I truly enjoy designing activities for teaching science lessons. Each of my lessons includes, problem-based challenges, projects, engineering design, and research as well as much hands-on work as possible so that the students are actively learning, creatively thinkers, and problem-solving at each step.

After spending much of my early career designing hands-on activities using the regular classroom resources materials that you might come to expect in a classroom, I decided to incorporate more technology-based activities into my science teaching. This is when I discovered Arduino®.

Personally, I have always had a special interest in the design of circuits, wiring, and coding but not incorporated it into my teaching. It was at the same time expensive and difficult to incorporate. Arduino® allowed me because it is inexpensive and easy to use, to share my passion completely with my students. I found thousands of new projects that I could integrate into my teaching. I am constantly searching for the best projects for every lesson, and then adapting what I found.  The huge number of different Arduino® sensors and components has led me to try building dozens of different devices useful for my students. It is a joy to see each Arduino® project born.  

I started by building the prototypes myself and then incorporate these examples as I teach. I have built speedometers for motion lessons, gas sensors for explaining matter, and digital thermometers for chemistry to explain specific heat capacity and units of measurement for temperature. But the best experience came later when I started teaching my students to build the devices themselves. They then experienced how easily a prototype could be made. It was amazing and rewarding to see their interest explode. Arduino helped change the way I taught and the way my students were learning. They were working in teams more and solving problems. They truly were applying their knowledge to the real world.

My students made me extremely proud when in 2015 they decide to participate in the first JASON Project science and engineering competition here in Monterrey, winning second place with an Arduino® gas sensor for detecting high levels of CH4. See the project win against dozens of other schools was transformational for me and the students.

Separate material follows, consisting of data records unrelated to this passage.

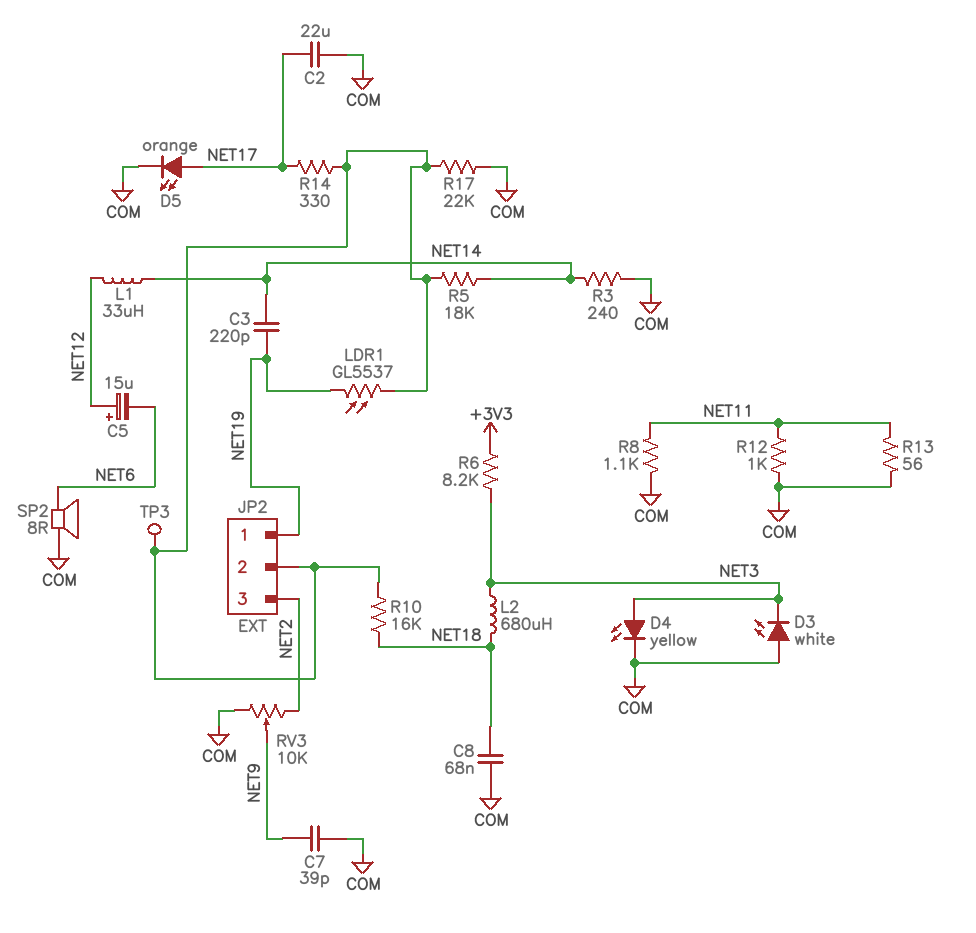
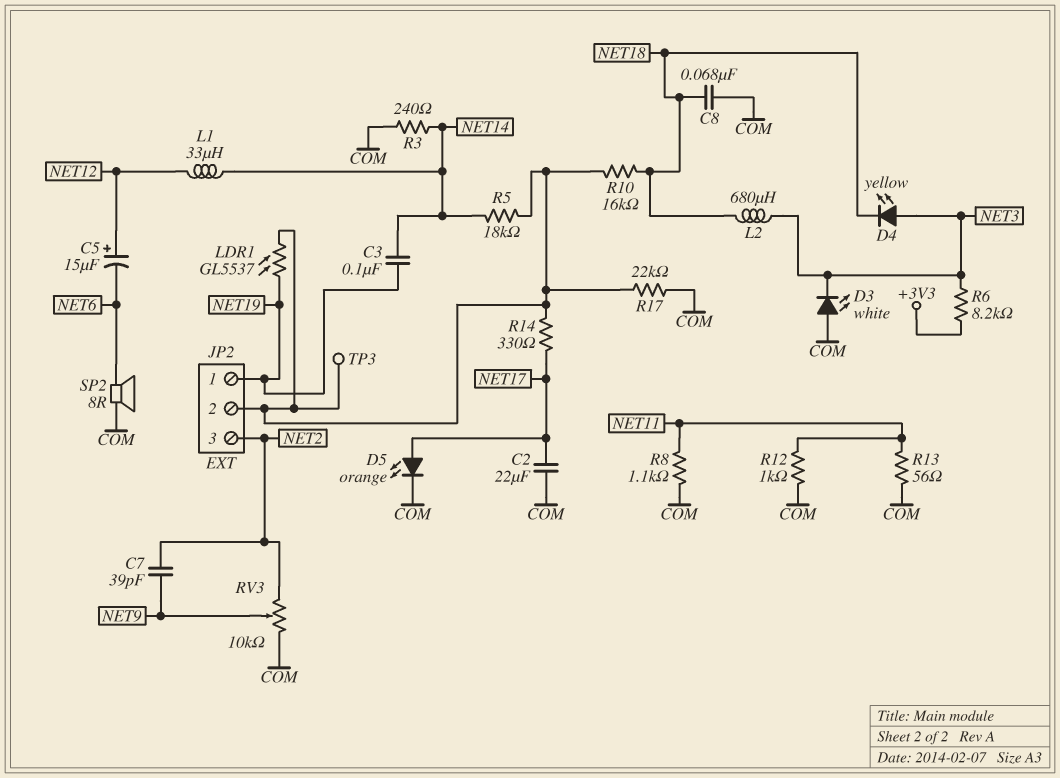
C3: 220pF (NET14, NET19) -> 100nF (NET14, NET19)
C7: 39pF (COM, NET9) -> 39pF (NET2, NET9)
D4: LED yellow (A NET3, K COM) -> LED yellow (A NET3, K NET18)

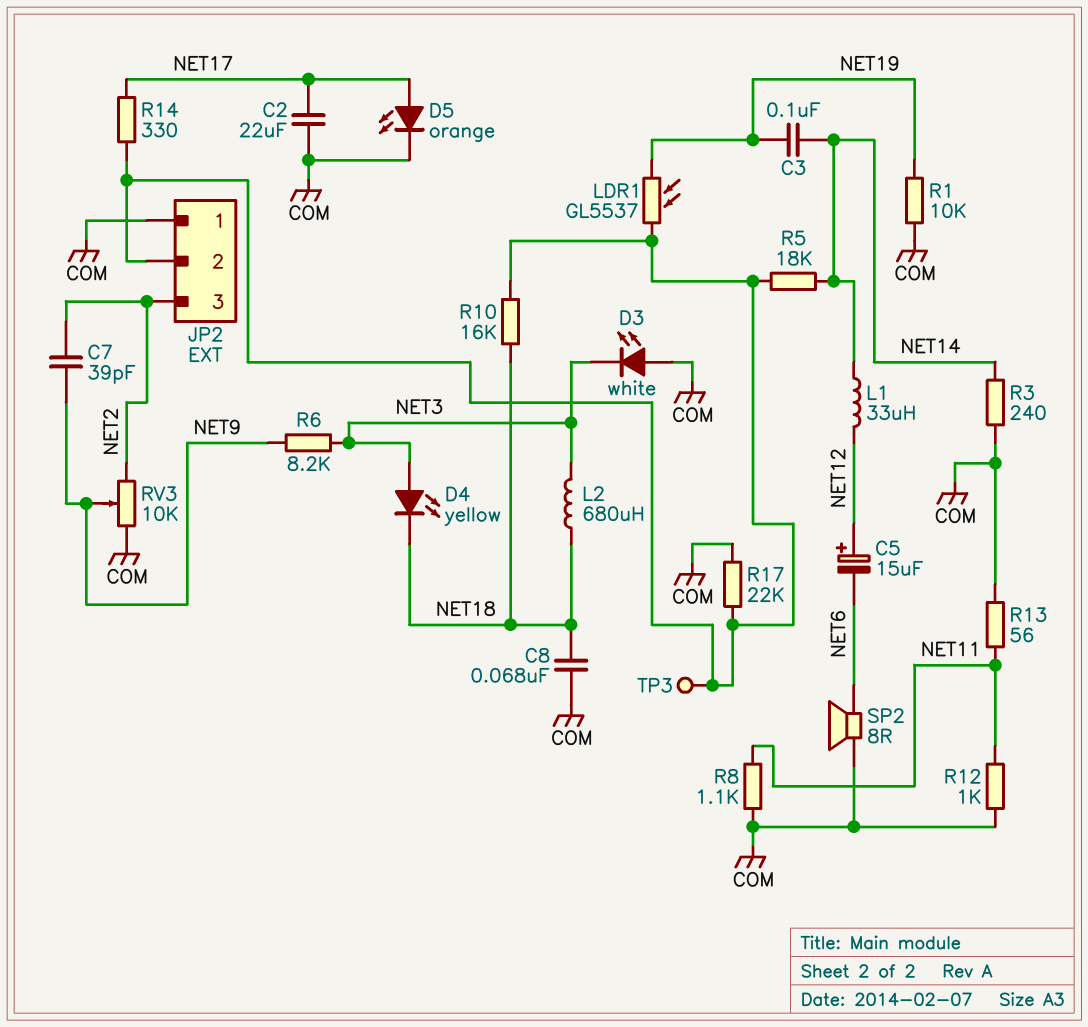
JP2 pin 1: NET19 -> COM
R1: none -> 10k (COM, NET19)
R6: 8.2k (+3V3, NET3) -> 8.2k (NET3, NET9)

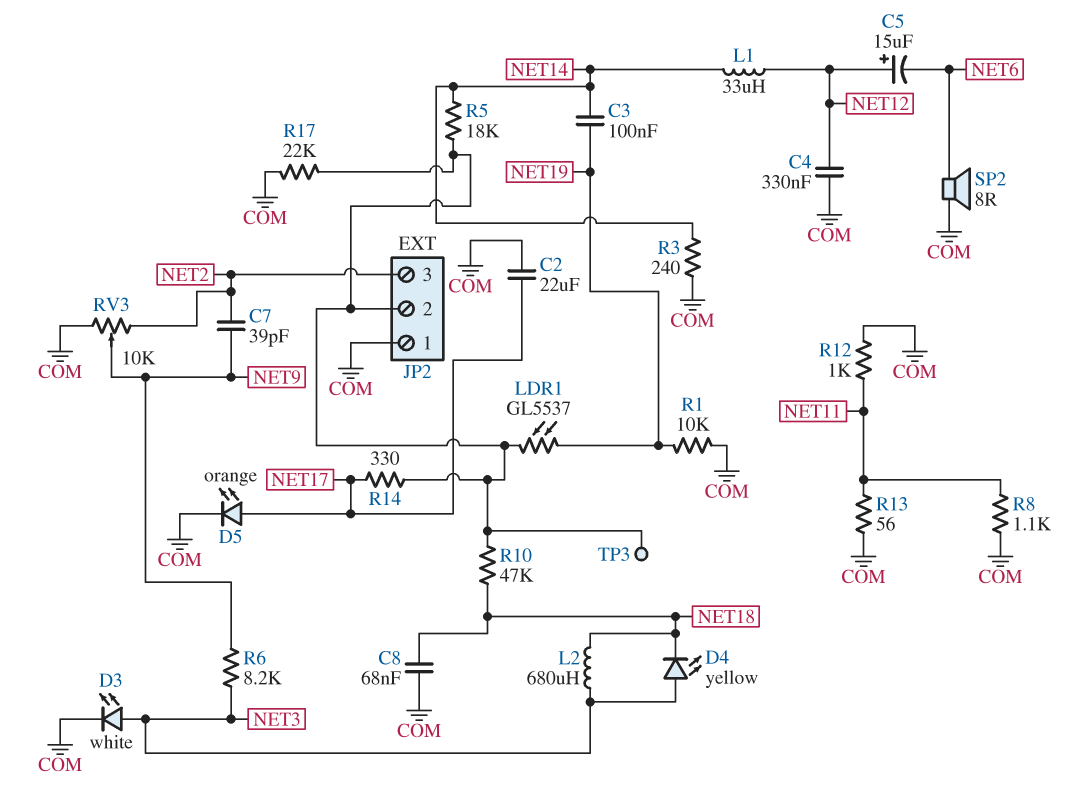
C4: none -> 330nF (COM, NET12)
D3: LED white (A COM, K NET3) -> LED white (A NET3, K COM)
R10: 16k (JP2/2, NET18) -> 47k (JP2/2, NET18)

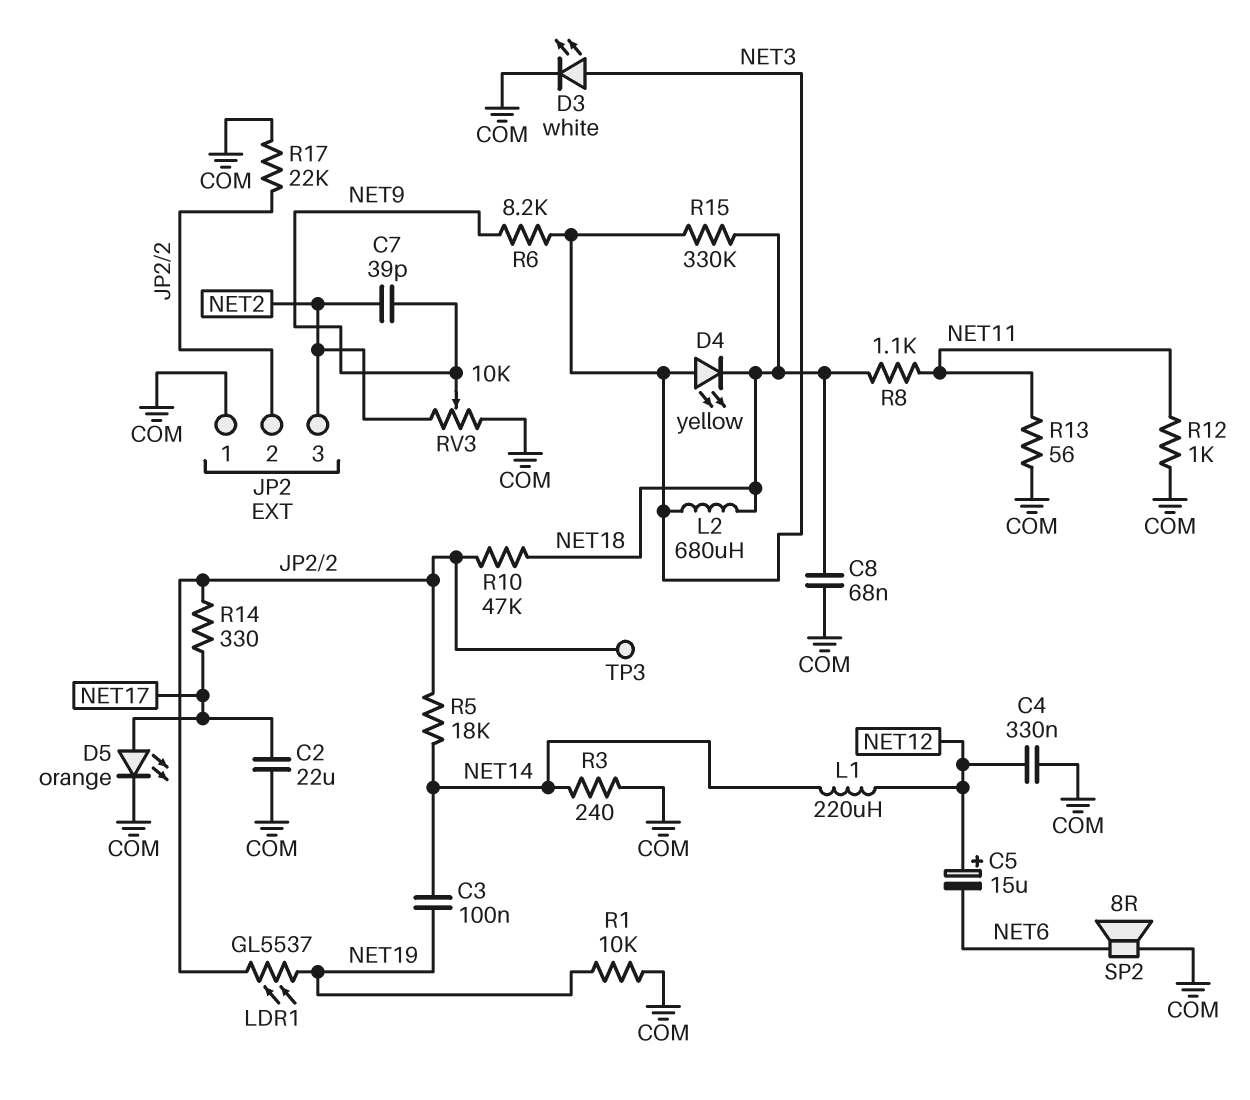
L1: 33uH (NET12, NET14) -> 220uH (NET12, NET14)
R8: 1.1k (COM, NET11) -> 1.1k (NET11, NET18)
R15: none -> 330k (NET3, NET18)

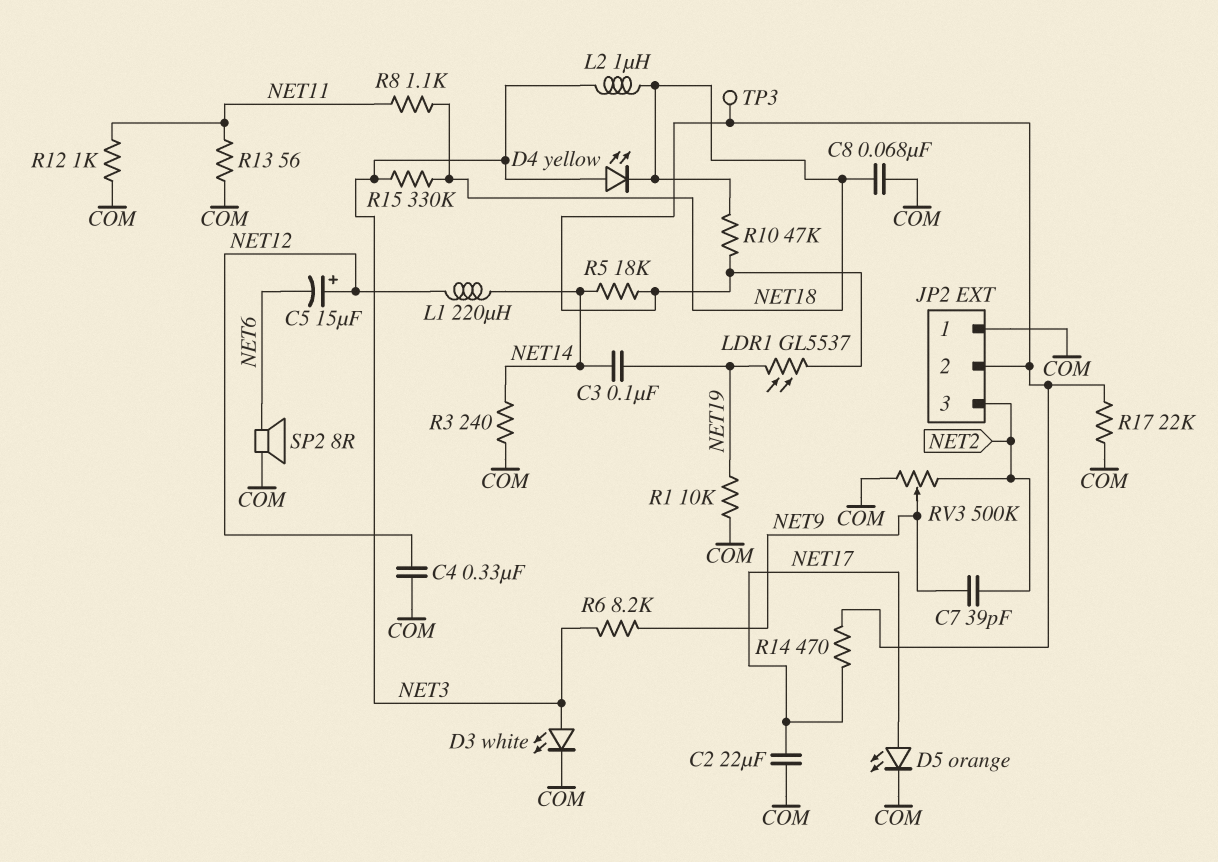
L2: 680uH (NET3, NET18) -> 1uH (NET3, NET18)
R14: 330 (JP2/2, NET17) -> 470 (JP2/2, NET17)
RV3: 10k (COM, NET2, wiper NET9) -> 500k (COM, NET2, wiper NET9)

By 2017, the school provided materials so I could allow every student in eighth and ninth grade the opportunity to work with Arduino® projects as part of their Physics and Chemistry lab experience. In 2018 our school opened the official Physics-Robotics classroom bringing Arduino® to all seventh, eighth and ninth-grade students in junior high.

Yes, they are learning C/C++, engineering design, circuits, and other skills, but I am also proud of how they are learning to work in teams, be creative and solve problems. These are all skills they will need as they go to high school and university and eventually a profession.